The performance at Town Hall would mark the last time Rich played live for several years. A move to New Mexico, and a job he wasn’t crazy about, was the impetus for Rich to want to perform his music again. “I started to play at open mic events to keep myself both busy and happy. When I had done shows with The Dysfunctionells, I was very self-conscious, but now I didn’t give a damn how the shows go. I started writing music again, then moved back to Chicago where I continued performing. People seemed to really like what I was doing and asked why I hadn’t recorded an album yet.” Having met a level of success in his medical career as a neonatologist, Rich was ready to invest both time and money in the hobby he had been passionate about since childhood. 

Rich booked studio time, put together a stellar band, and recorded his first album, LIFE AINT THAT LONG, which came out in January, 2018. For years he’d submitted himself for the Kerrville New Folk Competition, which was established in 1972 by Peter Yarrow. Winners of this revered prize include Steve Earl, Nanci Griffith, Lyle Lovett and, in 2018, Richard Krueger. Rich had entered several times and had never even been accepted; in 2018 he won, an enormous honor for any singer/songwriter. Rich then put out his second record, NowTHEN, at the end of 2018. Both albums featured an incredible collection of performers including Gary Lucas (Captain Beefheart), Robbie Fulks, Peter Stampfel, John Fulbright, Erik Frandsen (The Colbert Report), Casey McDonogh (NRBQ), Jay Ansill and Jim Becker (Iron & Wine). 

LIFE AINT THAT LONG and NowTHEN were both internationally critically acclaimed, with esteemed rock journalist Robert Christgau giving both albums an “A” grade. Recently the CBS News magazine show, CBS Sunday Morning, began filming Rich while doing his hospital work as well as performing live at shows in New York and Chicago for an upcoming profile. 

A doctor that sings – surely there was once a television show about that? Rich always loved to sing, always had ideas to write about, always inspired by music he heard. You know, they’re not such different pursuits, really. “It’s observation. What a doctor does is observe and then make a diagnosis. What a songwriter does is create an experience with meaning from an observation. Both are a form of mindfulness on some level.” 
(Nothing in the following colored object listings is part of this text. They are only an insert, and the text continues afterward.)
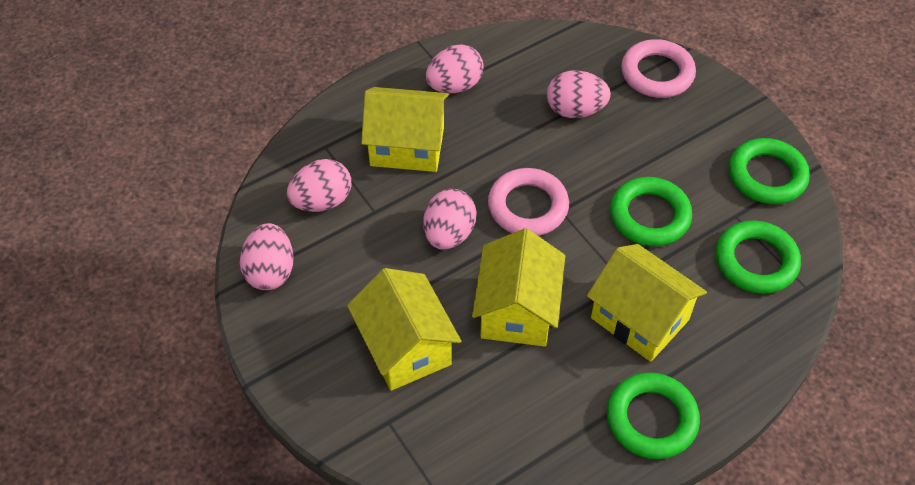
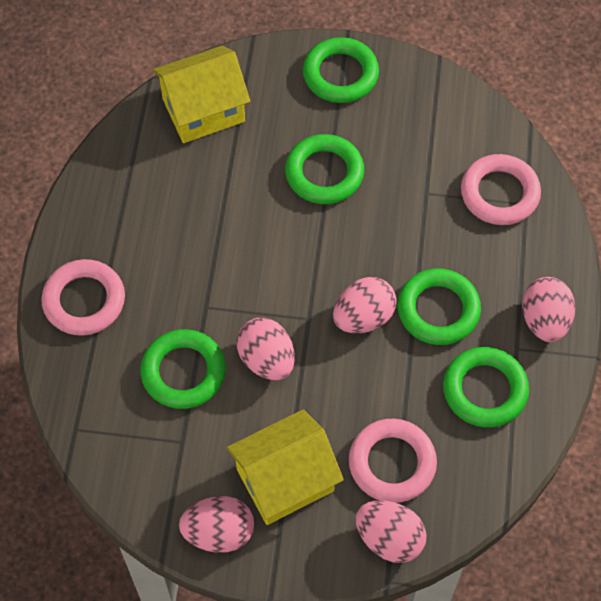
green ring: 4 -> 5
pink ring: 2 -> 3
yellow house: 4 -> 2

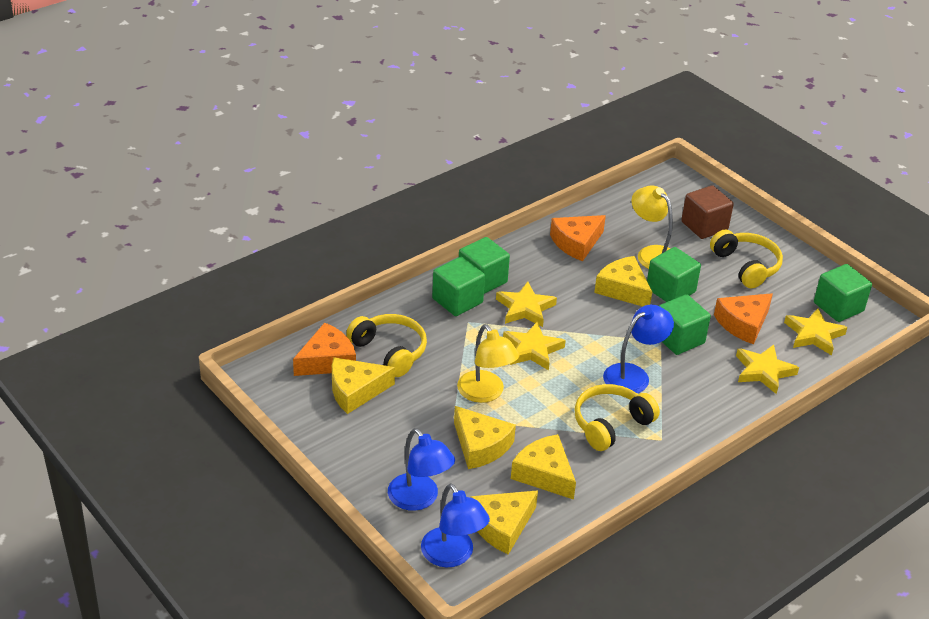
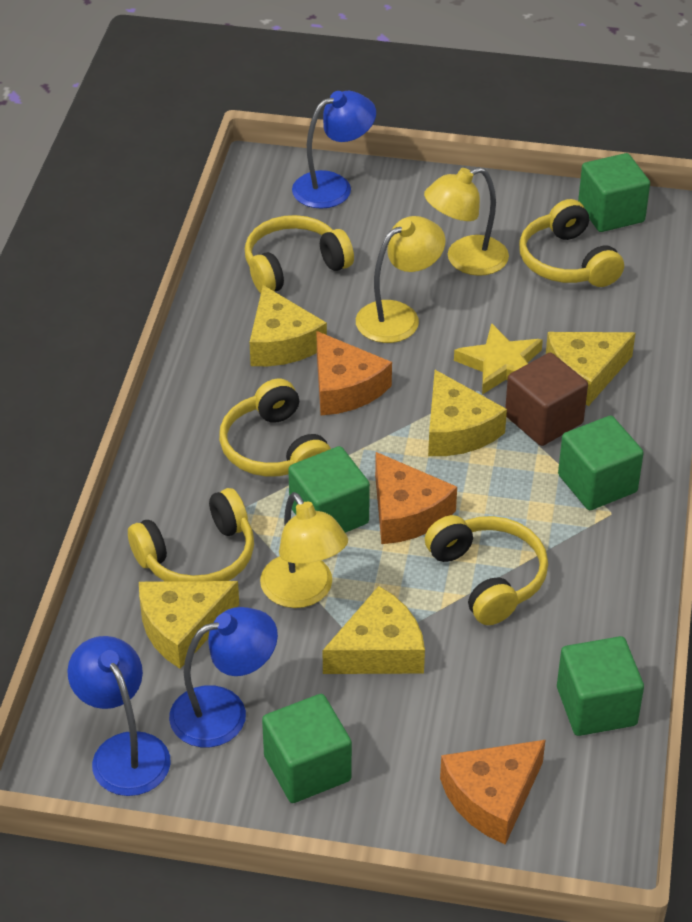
yellow headphones: 3 -> 5
yellow lamp: 2 -> 3
yellow star: 4 -> 1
With COVID scuttering plans to go back in to the Studio, Rich set his sights on the demos he recorded back in 2002 as he was preparing to perform at Town Hall. A much different release, THE TROTH SESSIONS features just Rich and his guitar. Called Troth after the word “Betrothed,” the music is all about relationships. “It occurred to me that several of the songs have to do with break ups and marriages. The first track, “True, True Love,” is the one I wrote for a friend’s wedding, and, at the time, it was the first song I’d written in 5 years.  I wouldn’t write another one until 6 years later” 

There is a joy Rich gets when playing live shows with his band, a feeling like no other. He loves interacting with the audience and hearing their reaction to his music. But those songs? “I am most proud of my songs. That was always the impetus to get out there as a singer and a songwriter. I felt I owed it to the songs. They’re like children to me. I never went in to the Studio to get famous or even noticed. I did it because I felt obliged to bring these tracks to fruition. Sometimes I feel like I am watching a movie and this isn’t my real life. To get the chance to not only make music, but have people be interested and want to hear it? A dream come true!”